Così lo status quo diventa comodo. Fa schifo, certo, ma garantisce un minimo di movimento, un’illusione di sopravvivenza. Nessuno lo dice apertamente, ma in fondo lo accettano tutti. I buoni e i cattivi. I moralisti e i complici. E chi prova a scardinarlo viene isolato, ridicolizzato, ignorato. Non perché dica il falso, ma perché rompe il patto non scritto che tiene insieme questa città: non cambiare nulla. Perché cambiare significherebbe fare i conti con anni di bugie, di ruberie, di complicità. E Cosenza, di conti, non ne vuole fare. Ma i conti devono quadrare lo stesso. E l’unico modo per far girare un po’ di soldi è accettare la logica marcia del sistema.

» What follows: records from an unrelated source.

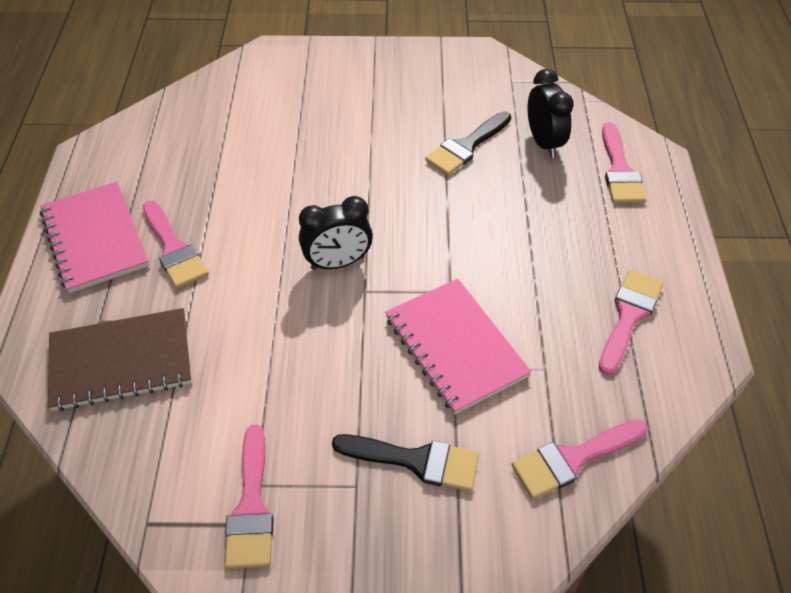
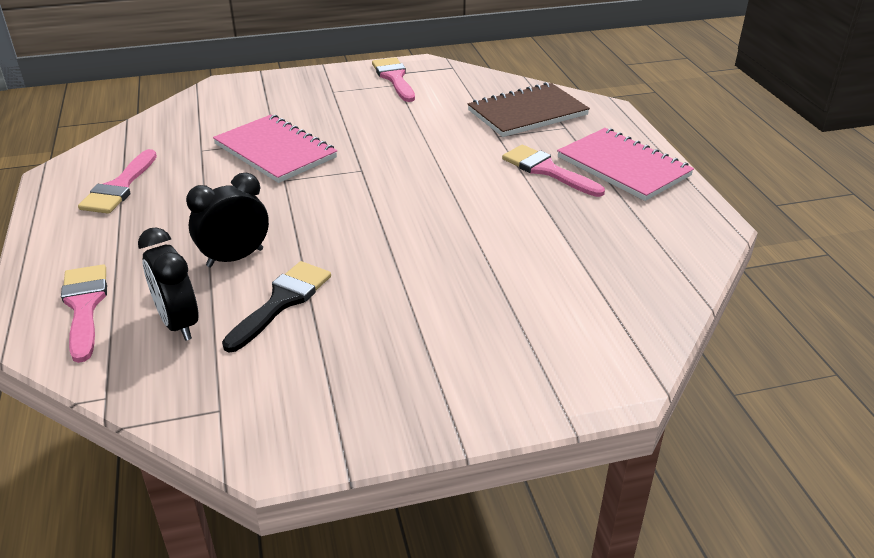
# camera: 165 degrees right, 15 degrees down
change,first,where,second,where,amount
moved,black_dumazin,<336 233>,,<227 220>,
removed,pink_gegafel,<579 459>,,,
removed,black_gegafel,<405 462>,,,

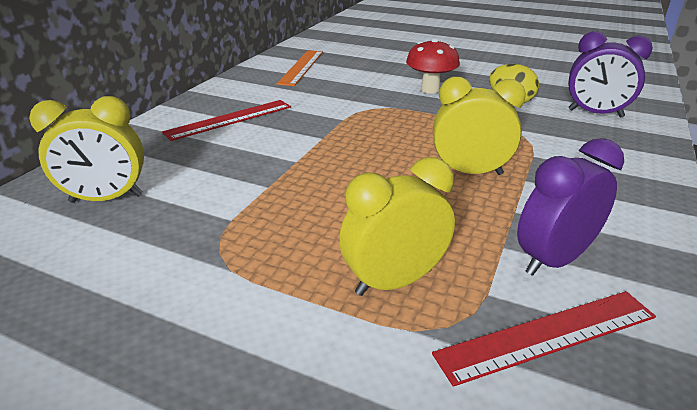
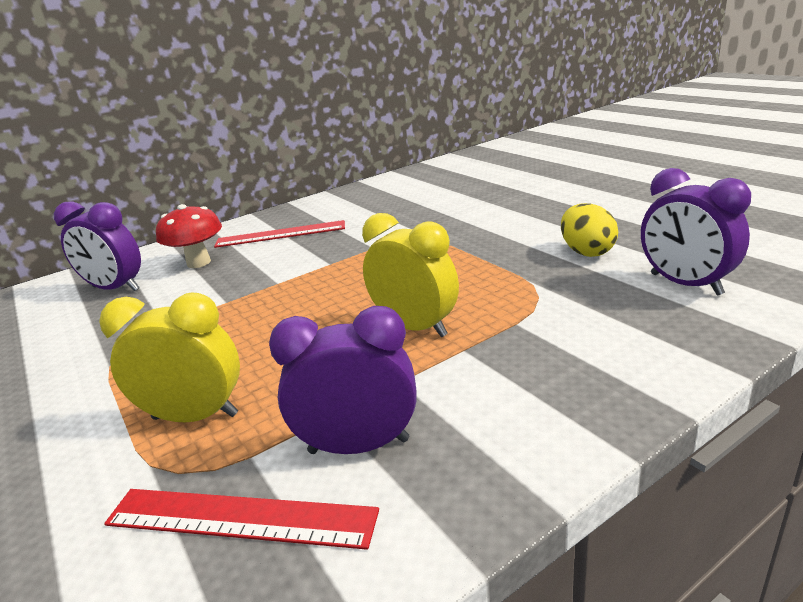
# camera: 35 degrees right, 5 degrees down
change,first,where,second,where,amount
moved,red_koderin,<433 65>,,<189 236>,
removed,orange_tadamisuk,<300 68>,,,
recoloured,yellow_dumazin,<86 149>,purple_dumazin,<97 246>,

Per questo il sistema va bene a tutti. Si tace, si partecipa, si prende quel che si può. Chi con le buone, chi con le cattive. Ed è qui che tutto si fonde, tutto si confonde. Non c’è più distinzione. I buoni si adattano, i cattivi si mimetizzano. Il giusto e l’ingiusto diventano sfumature nella stessa rassegnazione collettiva. Cosenza e cosentini restano fedeli al vecchio adagio: chi lascia la strada vecchia per la nuova sa quel che lascia, ma non sa quel che trova. È questa la filosofia spicciola che tiene in piedi tutto il meccanismo. Una prudenza che sa di paura, un istinto di conservazione travestito da saggezza. Così tutto resta com’è. Per abitudine, per convenienza, per istinto di sopravvivenza. Perché lo status quo può far schifo, sì, ma almeno è noto, prevedibile, gestibile. E allora va bene così. Così si sopravvive. Così si tira avanti. E chi prova a immaginare qualcosa di diverso, a rompere questo equilibrio marcio, diventa subito un problema. Perché il cambiamento fa paura, disturba, incrina la quiete apparente. E poco importa se quella quiete è garantita dall’illegalità. Tanto, alla fine, in questo sistema malato e perfettamente funzionante, l’unico vero reato lo commette chi vuole cambiare le cose.